Hoy abriré al público, el altar de muertos permanente que adornan mis recuerdos. No es un estante de fotos y comidas, con cempasúchiles y alguna que otra tequila.
No, yo abro ese altar como una puerta cuántica tridimensional para reunirme con los míos y hasta con los ajenos. Si, esa fiesta permanente que tienen mis hermanos idos, como cuando entrabas a una disco de los 70s. Ahí me refugio cuando la tristeza me embarga y rehúyo sus notificaciones, cuando las incongruencias sociales envenenan mis sentidos, cuando los humanos se quitan la piel y se convierten en animales en guerras con víctimas inocentes.
No sé si esa fiesta imaginaria sea el infierno, donde de seguro tengo membrecía VIP, pero vale la pena el aquelarre social pues ahí estan mis amigos. En ese carnaval de recuerdos, no requiere disfraz especial, ni pago alguno, los peroles estan de oferta y se pagan con pecados, les digo ¿hay por ahí alguna alberca?

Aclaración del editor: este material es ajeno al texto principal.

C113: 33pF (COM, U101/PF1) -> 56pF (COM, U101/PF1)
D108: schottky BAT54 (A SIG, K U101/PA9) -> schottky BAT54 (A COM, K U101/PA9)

De entrada, veo a mi padre con dos años de ausencia, tocando, montado en su Ludwig perlada el solo de Caravan, de tizol y Ellington, a lo lejos me saluda indiferente, como si le fuera a cobrar los pagos no hechos de mantención familiar pendientes aún. El comité de bienvenida está a cargo de Miguel Muñoz, Octavio Meza “El Chicles”, “Luiggi” Montoya, Roberto Romero, quienes me recuerdan que siempre me guardan un lugar en la orquesta, atención que se agradece, no esperaba menos, pero que tendrán que esperar algunos años más, sin mi requerida ausencia.
En la pista de abajo, que no es el purgatorio, aparece el güero Hernán, cantando apasionada melodía acompañado por Enrique Hermosillo, “el Chiliko” en la bataka, y el compa Mike en el bass. Es “El presidente” de aquel tiempo con sus cajones de concreto en el techo robando sonidos, como es una fiesta de estudiantes, el maestro Montoya nos invita al “Toro” donde nos echamos la paloma, donde Roberto nos sigue apantallando con su potente voz. Ahí mi compadre Chicles me canta alguna canción de Roberto Carlos con el inconfundible color que se le recuerda.
Siguiendo la juega, nos vamos al valle grande donde Luis agarra su trombón, yo al piano, miguel a la guitarra, Julian Villela en la batería, Nájera en el bajo, el “Gigio” en las maracas y una botella de “Grand Manier” pa la ronquera.
Pedí permiso para ir a visitar a mis queridos maestros: Don Gilberto Borrego Zamudio (mi padre político) Don Cirilo Magdaleno (mi padre musical), Don Héctor Navarrete Dondé (Mi padre Intelectual) a Doña Julia Salas Ballín (Mi madre putativa, se lee mal, pero así se escribe), a mis amigos: Don Enrique Rodríguez, Joaquín Jiménez, a mis Hermanos: Jorge Gómez Cruz, Raúl Reyes Patiño.
Finalmente, la juerga que duró un eterno segundo terminó, sé que el altar de muerto tridimensional estará siempre abierto, para recordar el lado positivo de quienes formaron parte de mi historia particular y sobre todo, cuando la tristeza embargue lo que Hacienda y mis acreedores dejen a salvo. Es Cuanto.